沿着林间小道,走了十来分钟,隐隐约约听到了鸡鸣声和犬吠声,却看不到人。西野走错了路,误入了一片荆棘丛,惊叫起来:“陈董,我看到一座白色的房子了。”
“我也看到了,这里有一条小路,你过来吧。”陈玉良招招手。
西野退出了荆棘丛,在一棵树下伫立了一会:“陈董,你快来看,这树根好奇特耶!”
陈玉良点了一支烟过来了:“不就是树根吗?有什么好看的。”
当他走进蹲下身来,也愣住了,树根就像五个张开的龙爪,上面长满了苔藓,这是他从来没有见过的,拿出手机连拍了数张照片。
“陈董,这就是传说中的五爪金龙,难得一见。”西野兴奋不已,“你录制一段视频,发给我吧。”
“行。”陈玉良一会儿仰拍,一会儿俯拍,边拍边解说,像模像样,还挺专业的。
欣赏完了这“五爪金龙”,两人又走了数十步,溪边一棵参天大树矗立在眼前,盘根错节,阴天蔽日,占地面积当在200平米以上。陈玉良和西野伸开双臂合抱,还不够树胸径的三分之一。
“人们都叫这棵树为状元树,凡参拜此树的,学生来年考大学金榜题名,做官的青云直上,做生意的财运亨通。求姻缘的心想事成,女的找到如意郎君,男的找到旺相夫人……”陈玉良闭眼,双手合十许愿。

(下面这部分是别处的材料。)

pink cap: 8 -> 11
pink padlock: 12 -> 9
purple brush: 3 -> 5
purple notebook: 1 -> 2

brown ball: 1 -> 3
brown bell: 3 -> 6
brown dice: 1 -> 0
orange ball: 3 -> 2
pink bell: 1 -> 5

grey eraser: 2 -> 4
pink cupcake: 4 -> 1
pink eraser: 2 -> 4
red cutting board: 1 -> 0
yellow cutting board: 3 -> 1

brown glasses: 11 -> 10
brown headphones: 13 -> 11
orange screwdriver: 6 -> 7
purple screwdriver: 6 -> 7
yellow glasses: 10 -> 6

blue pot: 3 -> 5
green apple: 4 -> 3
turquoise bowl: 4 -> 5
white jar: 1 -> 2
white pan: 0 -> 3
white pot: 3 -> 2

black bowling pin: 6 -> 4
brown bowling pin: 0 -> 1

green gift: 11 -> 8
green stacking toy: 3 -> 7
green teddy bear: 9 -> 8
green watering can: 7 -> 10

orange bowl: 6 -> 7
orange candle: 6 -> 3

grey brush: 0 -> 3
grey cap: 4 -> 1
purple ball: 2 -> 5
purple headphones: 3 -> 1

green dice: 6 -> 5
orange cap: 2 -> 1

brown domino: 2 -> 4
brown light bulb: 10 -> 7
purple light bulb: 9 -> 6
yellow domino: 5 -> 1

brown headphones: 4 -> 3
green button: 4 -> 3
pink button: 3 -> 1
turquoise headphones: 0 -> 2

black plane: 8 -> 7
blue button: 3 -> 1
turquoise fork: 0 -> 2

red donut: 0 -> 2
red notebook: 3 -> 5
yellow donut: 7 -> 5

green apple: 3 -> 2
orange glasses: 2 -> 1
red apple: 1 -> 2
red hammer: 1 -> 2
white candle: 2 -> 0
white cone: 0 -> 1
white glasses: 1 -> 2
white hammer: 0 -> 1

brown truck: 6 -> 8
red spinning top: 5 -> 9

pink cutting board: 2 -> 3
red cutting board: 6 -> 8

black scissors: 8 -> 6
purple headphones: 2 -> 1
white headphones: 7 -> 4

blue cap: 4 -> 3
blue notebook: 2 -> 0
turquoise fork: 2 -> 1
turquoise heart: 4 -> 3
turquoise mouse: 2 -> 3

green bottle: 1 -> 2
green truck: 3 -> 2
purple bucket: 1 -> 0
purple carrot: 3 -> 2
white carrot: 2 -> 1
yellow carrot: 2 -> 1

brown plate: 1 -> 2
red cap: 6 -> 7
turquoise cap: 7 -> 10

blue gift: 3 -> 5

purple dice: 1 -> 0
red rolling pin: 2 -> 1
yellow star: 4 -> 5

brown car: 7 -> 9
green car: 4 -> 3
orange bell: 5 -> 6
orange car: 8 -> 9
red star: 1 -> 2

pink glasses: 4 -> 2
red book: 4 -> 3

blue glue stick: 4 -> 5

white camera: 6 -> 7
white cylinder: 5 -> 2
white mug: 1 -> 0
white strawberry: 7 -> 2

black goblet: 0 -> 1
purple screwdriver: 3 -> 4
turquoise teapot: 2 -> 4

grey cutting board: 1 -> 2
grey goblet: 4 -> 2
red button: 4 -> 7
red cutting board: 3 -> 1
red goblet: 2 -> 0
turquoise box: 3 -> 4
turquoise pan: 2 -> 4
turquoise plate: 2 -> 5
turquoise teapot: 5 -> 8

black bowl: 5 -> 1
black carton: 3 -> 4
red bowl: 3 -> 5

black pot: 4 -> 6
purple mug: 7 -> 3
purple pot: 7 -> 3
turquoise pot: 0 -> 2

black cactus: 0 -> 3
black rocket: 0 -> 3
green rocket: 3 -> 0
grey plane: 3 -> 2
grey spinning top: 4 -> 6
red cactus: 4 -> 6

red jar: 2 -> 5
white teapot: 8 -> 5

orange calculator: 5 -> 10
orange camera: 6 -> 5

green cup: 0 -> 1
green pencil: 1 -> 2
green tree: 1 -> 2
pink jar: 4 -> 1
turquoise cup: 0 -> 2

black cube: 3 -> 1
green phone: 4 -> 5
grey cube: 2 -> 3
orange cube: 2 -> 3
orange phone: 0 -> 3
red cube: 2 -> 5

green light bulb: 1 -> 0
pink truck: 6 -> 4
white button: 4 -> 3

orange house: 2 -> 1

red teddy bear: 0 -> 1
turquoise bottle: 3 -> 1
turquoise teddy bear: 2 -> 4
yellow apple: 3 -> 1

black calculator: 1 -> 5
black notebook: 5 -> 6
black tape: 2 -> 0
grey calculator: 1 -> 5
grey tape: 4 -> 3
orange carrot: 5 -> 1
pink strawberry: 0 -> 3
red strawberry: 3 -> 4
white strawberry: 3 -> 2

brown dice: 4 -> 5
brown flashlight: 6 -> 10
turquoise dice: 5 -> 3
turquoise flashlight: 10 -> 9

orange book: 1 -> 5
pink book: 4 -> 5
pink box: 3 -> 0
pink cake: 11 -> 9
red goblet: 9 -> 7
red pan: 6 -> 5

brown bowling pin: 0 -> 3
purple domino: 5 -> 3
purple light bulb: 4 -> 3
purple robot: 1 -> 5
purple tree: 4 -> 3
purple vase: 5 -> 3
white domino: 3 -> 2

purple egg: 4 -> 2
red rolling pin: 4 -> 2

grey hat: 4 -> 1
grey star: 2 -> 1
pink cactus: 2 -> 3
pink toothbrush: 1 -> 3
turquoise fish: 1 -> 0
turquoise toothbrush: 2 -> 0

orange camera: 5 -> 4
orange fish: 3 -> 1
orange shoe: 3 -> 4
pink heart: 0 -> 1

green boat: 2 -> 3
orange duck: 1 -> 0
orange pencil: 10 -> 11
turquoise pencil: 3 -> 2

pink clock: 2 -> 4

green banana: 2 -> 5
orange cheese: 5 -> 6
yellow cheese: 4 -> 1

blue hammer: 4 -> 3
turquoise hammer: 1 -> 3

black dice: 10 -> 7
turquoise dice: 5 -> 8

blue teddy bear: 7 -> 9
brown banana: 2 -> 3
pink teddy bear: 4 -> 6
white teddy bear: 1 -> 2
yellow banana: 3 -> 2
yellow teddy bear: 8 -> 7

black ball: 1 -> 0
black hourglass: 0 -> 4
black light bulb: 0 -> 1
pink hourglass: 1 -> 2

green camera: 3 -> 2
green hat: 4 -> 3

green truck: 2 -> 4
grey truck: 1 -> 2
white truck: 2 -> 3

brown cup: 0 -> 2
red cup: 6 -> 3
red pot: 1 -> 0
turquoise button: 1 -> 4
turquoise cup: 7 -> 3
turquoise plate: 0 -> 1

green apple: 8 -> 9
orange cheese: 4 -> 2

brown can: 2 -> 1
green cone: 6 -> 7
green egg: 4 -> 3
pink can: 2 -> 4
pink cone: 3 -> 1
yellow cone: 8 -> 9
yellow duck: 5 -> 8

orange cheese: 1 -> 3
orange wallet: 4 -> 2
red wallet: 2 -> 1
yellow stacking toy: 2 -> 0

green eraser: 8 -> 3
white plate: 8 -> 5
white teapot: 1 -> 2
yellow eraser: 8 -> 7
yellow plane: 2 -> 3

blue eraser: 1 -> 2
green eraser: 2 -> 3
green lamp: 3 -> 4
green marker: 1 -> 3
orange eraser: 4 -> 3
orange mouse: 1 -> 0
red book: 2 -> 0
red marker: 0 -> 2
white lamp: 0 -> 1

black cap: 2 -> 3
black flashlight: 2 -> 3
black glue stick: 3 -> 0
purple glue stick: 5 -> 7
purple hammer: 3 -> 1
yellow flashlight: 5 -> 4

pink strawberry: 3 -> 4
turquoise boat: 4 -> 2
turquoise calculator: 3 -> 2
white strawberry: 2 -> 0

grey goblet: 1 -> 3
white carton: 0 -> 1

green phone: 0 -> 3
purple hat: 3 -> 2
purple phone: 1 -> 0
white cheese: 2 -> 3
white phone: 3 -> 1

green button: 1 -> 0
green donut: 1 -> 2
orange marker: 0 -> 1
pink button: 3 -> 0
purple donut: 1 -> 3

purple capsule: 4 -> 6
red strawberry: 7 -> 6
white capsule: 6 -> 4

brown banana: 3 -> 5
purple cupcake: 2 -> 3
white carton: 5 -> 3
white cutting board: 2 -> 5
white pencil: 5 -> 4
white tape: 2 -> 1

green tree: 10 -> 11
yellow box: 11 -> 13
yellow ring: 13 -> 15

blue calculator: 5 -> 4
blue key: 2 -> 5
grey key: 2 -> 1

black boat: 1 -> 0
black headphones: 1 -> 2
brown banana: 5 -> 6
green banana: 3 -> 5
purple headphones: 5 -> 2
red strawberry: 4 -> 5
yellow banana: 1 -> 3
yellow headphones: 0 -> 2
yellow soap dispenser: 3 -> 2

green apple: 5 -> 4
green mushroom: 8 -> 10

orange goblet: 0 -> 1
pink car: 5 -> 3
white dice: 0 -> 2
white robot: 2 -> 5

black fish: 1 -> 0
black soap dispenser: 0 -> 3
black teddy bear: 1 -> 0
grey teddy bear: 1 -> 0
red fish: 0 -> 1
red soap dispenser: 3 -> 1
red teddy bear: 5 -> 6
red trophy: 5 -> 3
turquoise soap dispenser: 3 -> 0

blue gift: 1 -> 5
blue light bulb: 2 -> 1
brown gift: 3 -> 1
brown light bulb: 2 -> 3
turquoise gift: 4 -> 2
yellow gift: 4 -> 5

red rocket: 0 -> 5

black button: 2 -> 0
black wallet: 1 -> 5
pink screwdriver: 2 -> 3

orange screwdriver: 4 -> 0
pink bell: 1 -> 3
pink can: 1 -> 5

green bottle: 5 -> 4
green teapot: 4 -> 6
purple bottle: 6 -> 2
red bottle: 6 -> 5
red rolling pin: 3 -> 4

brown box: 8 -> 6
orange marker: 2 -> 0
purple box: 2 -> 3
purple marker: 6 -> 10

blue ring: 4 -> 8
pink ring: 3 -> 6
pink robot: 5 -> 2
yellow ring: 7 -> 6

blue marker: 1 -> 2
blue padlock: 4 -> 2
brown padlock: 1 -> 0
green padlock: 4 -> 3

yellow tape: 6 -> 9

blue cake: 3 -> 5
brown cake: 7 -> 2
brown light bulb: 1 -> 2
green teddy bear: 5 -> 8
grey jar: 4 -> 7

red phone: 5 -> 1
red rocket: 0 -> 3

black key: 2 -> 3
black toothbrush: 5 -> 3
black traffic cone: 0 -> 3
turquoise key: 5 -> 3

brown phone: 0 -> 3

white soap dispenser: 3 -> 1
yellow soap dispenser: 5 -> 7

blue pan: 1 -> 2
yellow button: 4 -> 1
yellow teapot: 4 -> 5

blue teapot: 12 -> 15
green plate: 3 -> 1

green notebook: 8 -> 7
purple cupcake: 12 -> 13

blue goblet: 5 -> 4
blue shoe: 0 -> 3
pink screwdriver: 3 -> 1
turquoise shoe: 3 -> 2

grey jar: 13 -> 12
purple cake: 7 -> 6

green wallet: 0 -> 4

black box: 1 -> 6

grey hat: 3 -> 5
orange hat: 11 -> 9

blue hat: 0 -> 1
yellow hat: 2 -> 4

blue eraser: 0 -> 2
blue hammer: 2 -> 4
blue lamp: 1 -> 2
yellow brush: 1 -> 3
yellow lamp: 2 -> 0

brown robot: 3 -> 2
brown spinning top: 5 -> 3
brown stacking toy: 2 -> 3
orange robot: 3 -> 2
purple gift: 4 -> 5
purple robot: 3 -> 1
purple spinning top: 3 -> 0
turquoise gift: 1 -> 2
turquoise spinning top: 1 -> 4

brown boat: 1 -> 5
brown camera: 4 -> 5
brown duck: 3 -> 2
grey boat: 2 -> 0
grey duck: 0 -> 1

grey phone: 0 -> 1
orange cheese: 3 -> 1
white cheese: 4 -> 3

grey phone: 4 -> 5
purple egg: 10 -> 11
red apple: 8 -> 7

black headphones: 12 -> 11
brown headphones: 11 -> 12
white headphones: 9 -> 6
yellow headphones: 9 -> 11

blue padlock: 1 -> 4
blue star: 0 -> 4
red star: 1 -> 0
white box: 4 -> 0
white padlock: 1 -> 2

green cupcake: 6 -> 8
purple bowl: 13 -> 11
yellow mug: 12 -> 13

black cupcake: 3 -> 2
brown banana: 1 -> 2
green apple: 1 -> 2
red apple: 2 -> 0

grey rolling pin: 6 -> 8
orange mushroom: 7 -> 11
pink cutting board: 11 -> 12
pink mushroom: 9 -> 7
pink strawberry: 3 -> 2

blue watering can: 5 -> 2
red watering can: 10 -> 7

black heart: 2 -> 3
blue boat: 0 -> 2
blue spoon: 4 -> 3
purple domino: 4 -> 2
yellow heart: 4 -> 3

“哎,陈董,你怎么这么迷信啊?”西野趁机给陈玉良拍了一张照片。
“哥们,这不是迷信,是一种习俗。苗族特有的风俗,知道不?”陈玉良笑道。
“陈董,刚才你许的什么愿呀?是不是想桃花运连连啊?”
“我不告诉你,说出来就不灵验了的。”
“不说我也知道你在想什么。既然你不想说,也就不勉强了。”
“走,我们去那房子里看看紫萱换了衣服没有?”陈玉良将手搭在西野的肩膀上,莫名其妙地说,“为了玫瑰,也要给刺浇水。在这个竞争激烈的社会,要想出人头地,有所成就,让自己的人生开出美丽之花,就必须忍住一时之气,忍住那些扎在心头的芒刺,将其化为前进的动力,方能成功。”
“陈董,你唠唠叨叨的。老实交代,你和紫萱是不是有那种意思?”
“不敢有非分之想,人家是小姑娘呢,拼车才刚刚认识的。”
“没有最好。我可忒烦恼了,一个玉漱,一个李虞……”
“李虞可是S市的副行长,大美人一个,瞄上了你,那是好事啊……我想办一个生态农庄,没有资金,正愁和她扯不上关系呢!”
“陈董,如果一个女人真的粘上了你,无尽的烦恼就来了。”
“求之不得啊。”
“可遇不可求,凡事没有你想象的那么简单。我无意中伤害了李虞,这次投资矿泉水的项目极有可能泡汤了。”西野折断了拦住了路上的一根荆棘。